Learning leadership from Congress
The most frustrating thing for me in the SOPA/PIPA debate now winding down is how unnecessary the whole thing should have been. It occurred to me that we learned a lot about what sort of behaviors make for great leaders and careers. The short version: do the opposite.
When did we lose Congress? Not just in terms of losing our respect for just about everyone there (one of the least respected careers in the USA) but in the sense that they no longer even pretend to represent our interests or act as we would act if given the chance?
I'm not so much angry as saddened that it has come to this.
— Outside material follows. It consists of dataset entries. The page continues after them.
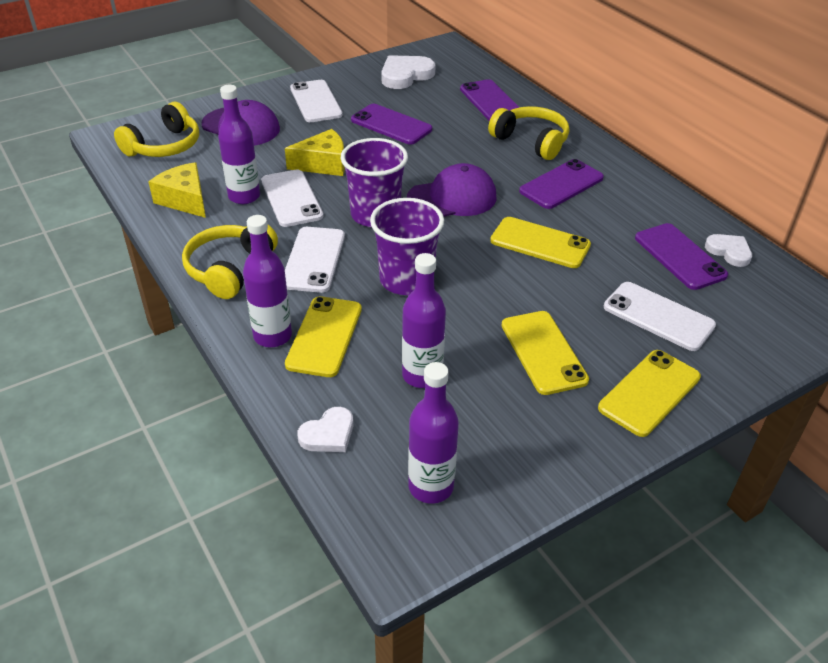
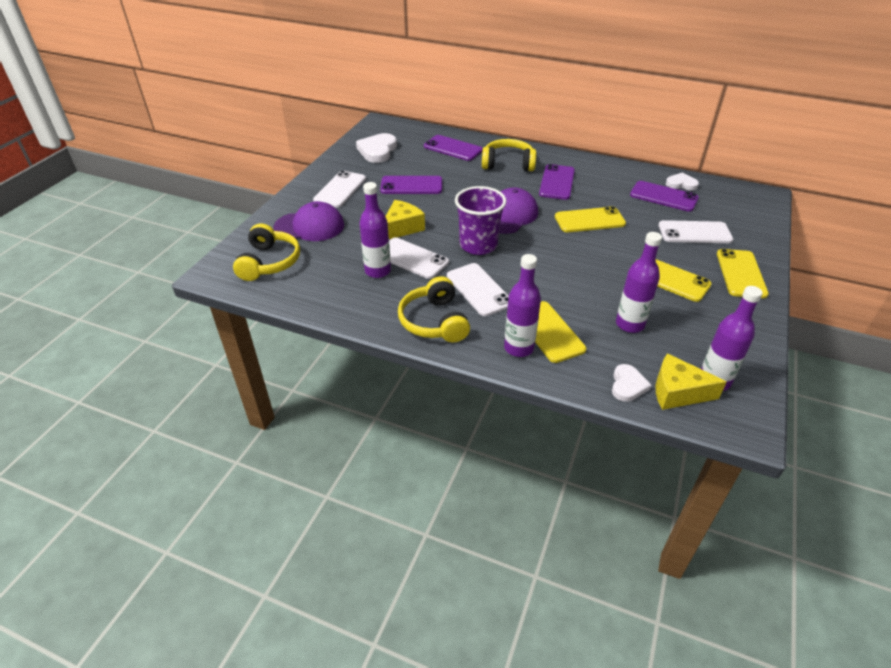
camera: 35 degrees left, 0 degrees up
(185, 200) = (338, 292): yellow cheese -> yellow cheese (677, 392)
(315, 102) = (340, 189): white phone -> white phone turned 75 degrees clockwise
(406, 280) = (548, 275): purple cup -> none

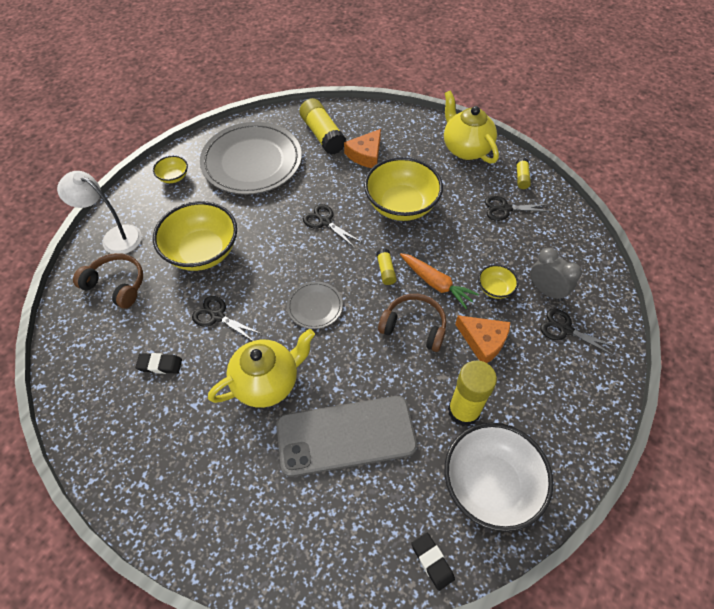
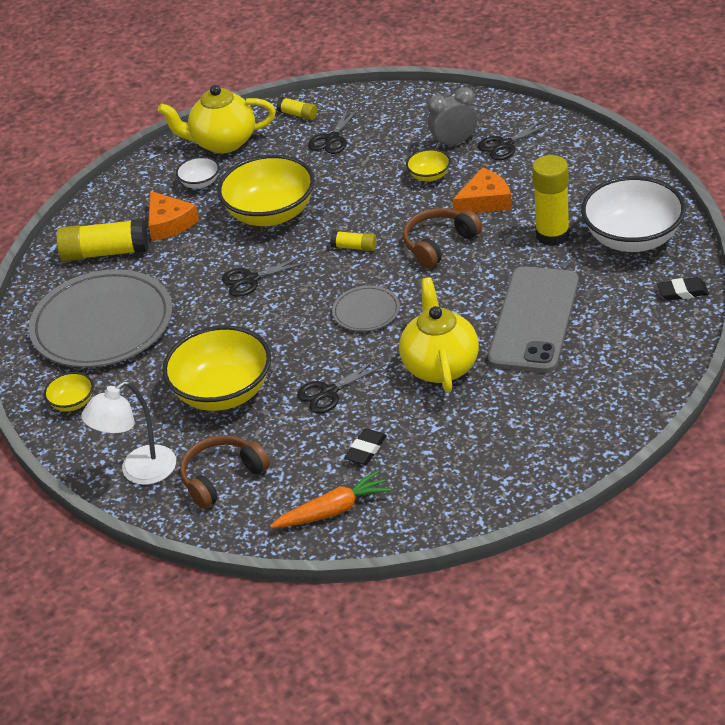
camera: 60 degrees left, 15 degrees down
(415, 154) = (200, 183): none -> white bowl
(436, 284) = (396, 215): orange carrot -> orange carrot (333, 510)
When planning your career, avoid these pitfalls, behaviors evidenced by many elected officials:
- In all things, look for money first. Listen to people with money, respond to people with money, justify your actions around money. Worth noting that 47% of those in Congress (House and Senate) are millionaires--an even greater percentage than those that are lawyers.
- Embrace the fact that you don't know what you're talking about. Aspire to run systems you don't understand.
- Compromise over the important issues, but dig in and fight forever over trivia.
- Along those lines: focus obsessively on the short run. Even though you are virtually assured of re-election, define the long term as "before the next election."
- Take months off from your day job (with pay) to actively campaign for a better job.
- Blame the system, the other side and your predecessors for the fact that you are not taking brave, independent action.
- Avoid developing independent thought and analysis. Focus on parroting the work of lobbyists and the party line.
- When given the choice between being on television or doing hard work, pick television.
- When a difficult problem shows up, duck.
- Try mightily to outlast passionate resistance by quietly ignoring it and waiting for it to go away.
I'm thrilled that reality has intruded and SOPA is derailed (for now). You probably know more about how the internet works than your senator does. Has he or she called you or asked your insight?
I'm disheartened that even when a linchpin shows up in Washington, she is quickly beaten into submission. Where are the lions, the Mr. Smith's and the statesmen who would rather do the people's business than business as usual? Sure, Congress has a marketing problem--largely because they have a problem with the decisions they make and the way that they make them.
At least they've left us a useful career guide about what not to do in the real world.